Renuncia de Máximo: la inestabilidad del presidencialismo de coalición
Es probable que la renuncia de Máximo Kirchner a la jefatura de su bloque tenga mucho menos impacto y consecuencias negativas de las que originalmente muchos, dentro y fuera del oficialismo, imaginaron. Alberto Fernández y los sectores más moderados del FDT, incluyendo a los gobernadores, a Juan Manzur (su representante en el Ejecutivo) y a Sergio Massa (titular de la Cámara de Diputados y con quien el líder de La Cámpora había establecido un vínculo de trabajo muy aceitado), que habían sido determinantes para conseguir el entendimiento con el FMI y evitar un nuevo default, continuaron ejerciendo una clara influencia en el manejo de la crisis y encontraron con bastante rapidez un reemplazante: el rosarino Germán Martínez, hombre de Agustín Rossi, tendrá la oportunidad de desempeñar esa función con el pragmatismo y la plasticidad de la que careció el único heredero de la dinastía K.

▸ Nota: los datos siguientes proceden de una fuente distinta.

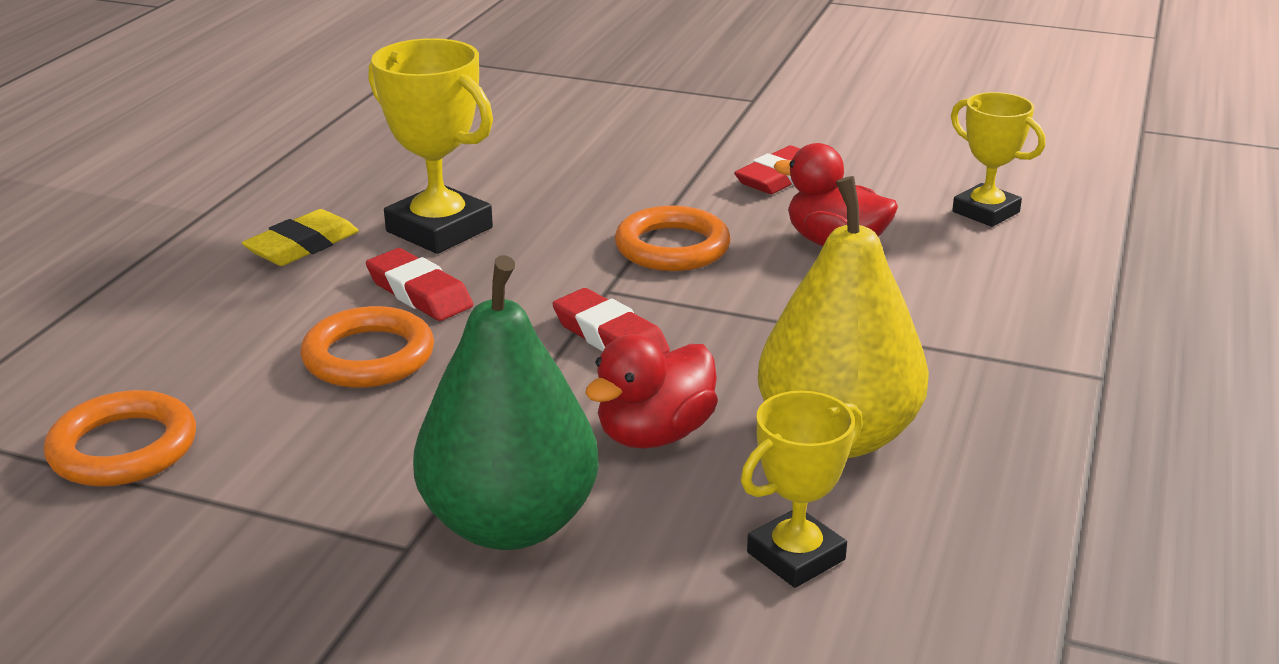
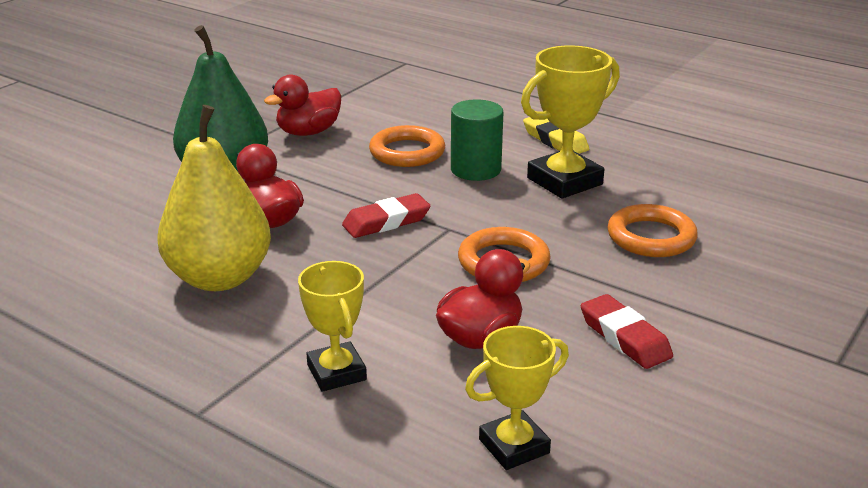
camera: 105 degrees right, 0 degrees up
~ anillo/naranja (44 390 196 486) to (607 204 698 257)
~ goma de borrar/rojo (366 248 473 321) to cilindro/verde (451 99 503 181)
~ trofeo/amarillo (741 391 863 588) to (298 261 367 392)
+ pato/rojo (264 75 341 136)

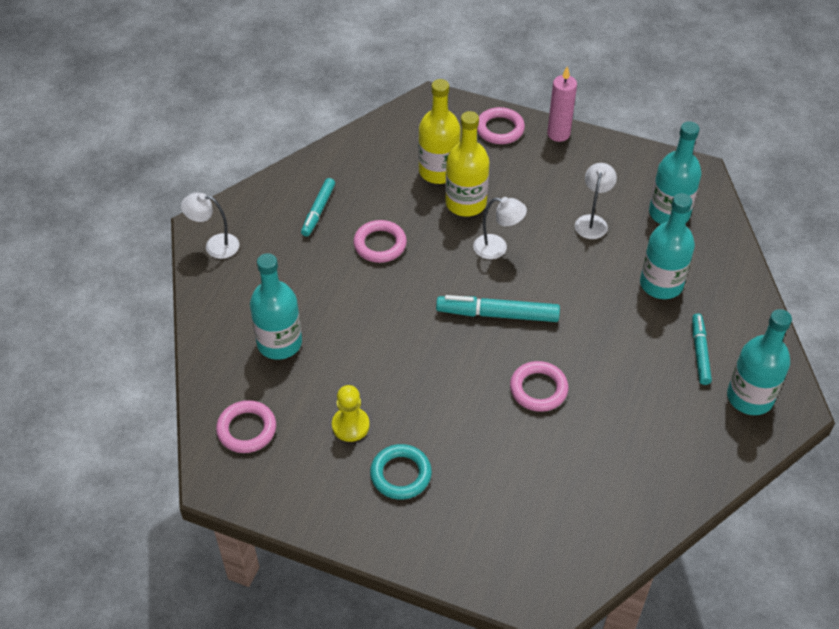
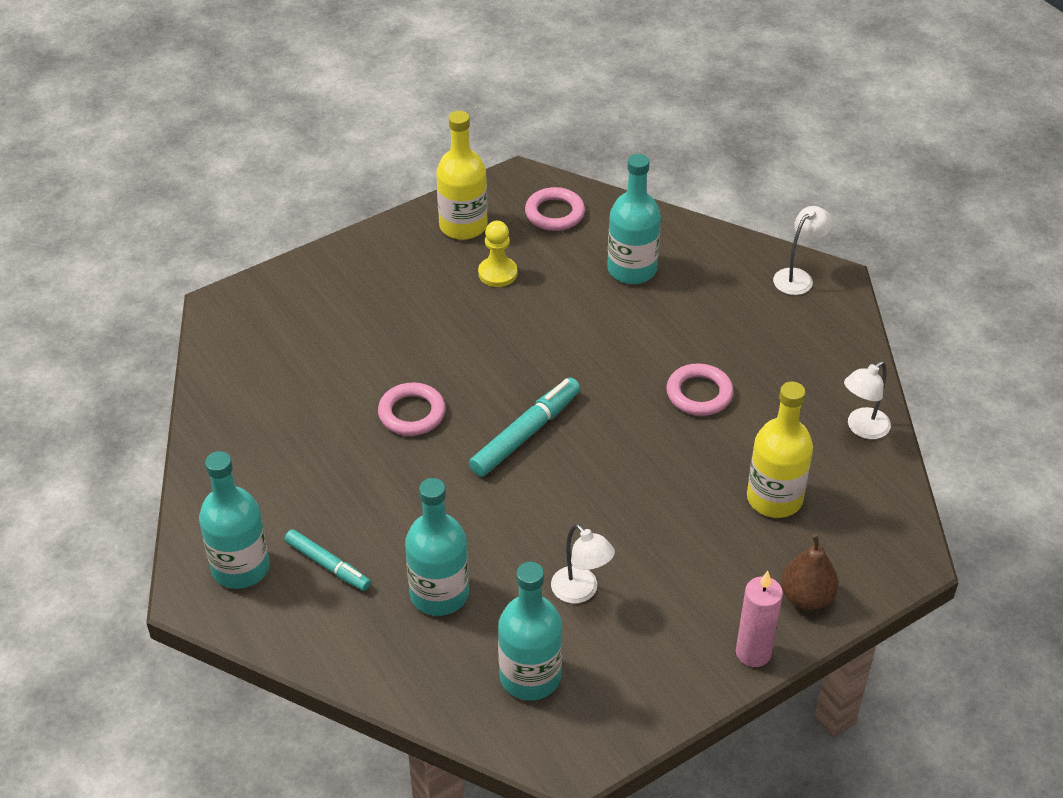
camera: 125 degrees right, 5 degrees down
- rotulador/turquesa (301 178 335 237)
- anillo/turquesa (370 444 432 500)
~ botella/amarillo (445 111 489 217) to (436 111 488 240)
~ lámpara/blanco (473 197 527 259) to (844 361 891 439)
~ anillo/rosa (477 107 525 144) to pera/marrón (781 534 839 610)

Máximo priorizó su papel como jefe indiscutido de su facción, La Cámpora, un “partido de cuadros” con presencia acotada tanto en el Congreso como en el conjunto del sistema político, pero que ganó espacio por decisión primero de Néstor y luego de Cristina, en especial durante su segundo mandato. Su talón de Aquiles consiste en que su despliegue territorial y su potencial crecimiento dependen casi exclusivamente del control de cuantiosos recursos estatales, como los del PAMI o la Anses, lo que limita la credibilidad de cualquier amenaza de abandonar el Gobierno o romper la coalición, por lo menos en el futuro cercano. Puede incluso considerarse algún tipo de intencionalidad estratégica: contener eventuales fugas “por izquierda” de los segmentos electorales y políticos más ideologizados, sosteniendo una bandera que le podría otorgar credenciales de coherencia hasta ahora no tan nítidas más allá de la narrativa. Al margen de este tipo de especulaciones, este episodio vuelve a dejar al desnudo el problema de construcción de poder que arrastran las coaliciones electorales en la Argentina por el predominio del hiperpresidencialismo y el personalismo que permean las instituciones, las prácticas y la cultura políticas.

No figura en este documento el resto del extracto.